[Records from a data collection]
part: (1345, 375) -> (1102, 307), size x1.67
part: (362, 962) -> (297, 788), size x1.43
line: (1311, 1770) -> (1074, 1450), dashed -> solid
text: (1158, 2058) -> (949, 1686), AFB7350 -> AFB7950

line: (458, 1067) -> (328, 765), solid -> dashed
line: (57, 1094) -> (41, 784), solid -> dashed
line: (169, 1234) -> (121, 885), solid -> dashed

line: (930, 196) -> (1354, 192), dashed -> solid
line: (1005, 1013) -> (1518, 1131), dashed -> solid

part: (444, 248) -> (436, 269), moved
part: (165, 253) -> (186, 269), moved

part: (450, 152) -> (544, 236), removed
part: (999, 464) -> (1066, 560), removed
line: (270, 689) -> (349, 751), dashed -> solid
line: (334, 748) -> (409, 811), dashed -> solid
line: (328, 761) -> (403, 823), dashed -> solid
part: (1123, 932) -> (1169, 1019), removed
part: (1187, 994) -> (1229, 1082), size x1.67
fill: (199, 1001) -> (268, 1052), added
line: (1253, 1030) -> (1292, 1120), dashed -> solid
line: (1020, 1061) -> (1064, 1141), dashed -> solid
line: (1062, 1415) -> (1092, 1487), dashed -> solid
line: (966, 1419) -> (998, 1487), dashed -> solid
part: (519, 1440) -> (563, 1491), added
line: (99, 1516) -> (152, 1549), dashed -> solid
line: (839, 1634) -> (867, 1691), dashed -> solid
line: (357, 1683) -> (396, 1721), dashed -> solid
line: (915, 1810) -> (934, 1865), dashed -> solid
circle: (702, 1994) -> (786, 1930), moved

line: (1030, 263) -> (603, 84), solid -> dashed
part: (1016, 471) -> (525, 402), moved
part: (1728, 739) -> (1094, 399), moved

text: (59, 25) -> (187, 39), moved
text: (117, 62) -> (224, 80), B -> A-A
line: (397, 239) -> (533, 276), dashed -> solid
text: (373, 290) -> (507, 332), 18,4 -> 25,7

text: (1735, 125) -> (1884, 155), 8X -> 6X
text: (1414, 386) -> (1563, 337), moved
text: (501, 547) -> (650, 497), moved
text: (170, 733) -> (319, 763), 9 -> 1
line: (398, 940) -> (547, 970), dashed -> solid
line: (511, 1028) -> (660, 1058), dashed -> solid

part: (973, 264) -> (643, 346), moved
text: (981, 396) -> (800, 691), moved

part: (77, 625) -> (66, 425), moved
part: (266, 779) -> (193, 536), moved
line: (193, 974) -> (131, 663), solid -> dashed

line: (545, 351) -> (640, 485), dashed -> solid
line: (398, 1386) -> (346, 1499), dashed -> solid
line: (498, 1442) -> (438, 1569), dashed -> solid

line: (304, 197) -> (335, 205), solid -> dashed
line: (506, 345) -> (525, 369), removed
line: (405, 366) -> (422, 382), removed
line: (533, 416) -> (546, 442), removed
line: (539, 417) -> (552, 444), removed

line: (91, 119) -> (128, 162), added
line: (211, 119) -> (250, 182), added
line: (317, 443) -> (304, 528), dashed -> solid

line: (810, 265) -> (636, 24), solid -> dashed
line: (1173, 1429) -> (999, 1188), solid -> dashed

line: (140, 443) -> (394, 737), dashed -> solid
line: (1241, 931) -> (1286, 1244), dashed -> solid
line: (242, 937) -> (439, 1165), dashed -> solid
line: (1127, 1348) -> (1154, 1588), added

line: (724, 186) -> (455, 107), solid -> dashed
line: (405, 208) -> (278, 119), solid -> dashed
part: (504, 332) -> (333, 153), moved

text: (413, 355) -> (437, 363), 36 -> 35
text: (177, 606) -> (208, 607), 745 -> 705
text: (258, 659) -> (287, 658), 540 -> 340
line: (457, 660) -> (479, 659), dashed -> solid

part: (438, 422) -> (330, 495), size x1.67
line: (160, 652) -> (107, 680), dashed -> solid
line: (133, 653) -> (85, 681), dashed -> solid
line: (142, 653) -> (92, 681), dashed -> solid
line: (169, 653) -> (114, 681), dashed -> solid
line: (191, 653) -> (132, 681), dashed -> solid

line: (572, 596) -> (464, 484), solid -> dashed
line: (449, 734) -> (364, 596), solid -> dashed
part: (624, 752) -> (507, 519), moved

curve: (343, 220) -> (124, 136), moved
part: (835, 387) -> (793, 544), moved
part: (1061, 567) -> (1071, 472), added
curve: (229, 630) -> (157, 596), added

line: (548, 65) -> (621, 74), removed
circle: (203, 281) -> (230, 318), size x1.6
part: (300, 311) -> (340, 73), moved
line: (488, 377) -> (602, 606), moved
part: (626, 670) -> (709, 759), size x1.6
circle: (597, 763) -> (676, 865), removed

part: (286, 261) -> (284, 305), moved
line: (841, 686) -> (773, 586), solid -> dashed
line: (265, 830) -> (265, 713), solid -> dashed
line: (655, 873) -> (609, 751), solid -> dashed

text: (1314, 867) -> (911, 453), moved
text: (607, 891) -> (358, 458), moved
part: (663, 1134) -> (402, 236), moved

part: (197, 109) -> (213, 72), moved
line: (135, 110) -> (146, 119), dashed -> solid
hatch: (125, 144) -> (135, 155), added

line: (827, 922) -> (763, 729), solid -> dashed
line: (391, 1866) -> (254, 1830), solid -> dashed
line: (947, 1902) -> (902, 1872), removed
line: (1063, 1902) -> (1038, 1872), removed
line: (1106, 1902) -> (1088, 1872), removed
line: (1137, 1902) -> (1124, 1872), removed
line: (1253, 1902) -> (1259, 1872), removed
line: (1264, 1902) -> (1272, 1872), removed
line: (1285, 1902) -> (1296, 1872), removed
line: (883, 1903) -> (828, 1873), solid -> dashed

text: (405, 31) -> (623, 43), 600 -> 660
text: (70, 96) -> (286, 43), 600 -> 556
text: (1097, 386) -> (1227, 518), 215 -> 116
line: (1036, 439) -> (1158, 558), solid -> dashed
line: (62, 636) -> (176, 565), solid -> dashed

- Task to carry out
Would you retype the lines above from the one with "part: (444, 248) -> (436, 269), moved" down to the one with "line: (506, 345) -> (525, 369), removed", word for word, both ends included and no other lines?

- Result
part: (444, 248) -> (436, 269), moved
part: (165, 253) -> (186, 269), moved

part: (450, 152) -> (544, 236), removed
part: (999, 464) -> (1066, 560), removed
line: (270, 689) -> (349, 751), dashed -> solid
line: (334, 748) -> (409, 811), dashed -> solid
line: (328, 761) -> (403, 823), dashed -> solid
part: (1123, 932) -> (1169, 1019), removed
part: (1187, 994) -> (1229, 1082), size x1.67
fill: (199, 1001) -> (268, 1052), added
line: (1253, 1030) -> (1292, 1120), dashed -> solid
line: (1020, 1061) -> (1064, 1141), dashed -> solid
line: (1062, 1415) -> (1092, 1487), dashed -> solid
line: (966, 1419) -> (998, 1487), dashed -> solid
part: (519, 1440) -> (563, 1491), added
line: (99, 1516) -> (152, 1549), dashed -> solid
line: (839, 1634) -> (867, 1691), dashed -> solid
line: (357, 1683) -> (396, 1721), dashed -> solid
line: (915, 1810) -> (934, 1865), dashed -> solid
circle: (702, 1994) -> (786, 1930), moved

line: (1030, 263) -> (603, 84), solid -> dashed
part: (1016, 471) -> (525, 402), moved
part: (1728, 739) -> (1094, 399), moved

text: (59, 25) -> (187, 39), moved
text: (117, 62) -> (224, 80), B -> A-A
line: (397, 239) -> (533, 276), dashed -> solid
text: (373, 290) -> (507, 332), 18,4 -> 25,7

text: (1735, 125) -> (1884, 155), 8X -> 6X
text: (1414, 386) -> (1563, 337), moved
text: (501, 547) -> (650, 497), moved
text: (170, 733) -> (319, 763), 9 -> 1
line: (398, 940) -> (547, 970), dashed -> solid
line: (511, 1028) -> (660, 1058), dashed -> solid

part: (973, 264) -> (643, 346), moved
text: (981, 396) -> (800, 691), moved

part: (77, 625) -> (66, 425), moved
part: (266, 779) -> (193, 536), moved
line: (193, 974) -> (131, 663), solid -> dashed

line: (545, 351) -> (640, 485), dashed -> solid
line: (398, 1386) -> (346, 1499), dashed -> solid
line: (498, 1442) -> (438, 1569), dashed -> solid

line: (304, 197) -> (335, 205), solid -> dashed
line: (506, 345) -> (525, 369), removed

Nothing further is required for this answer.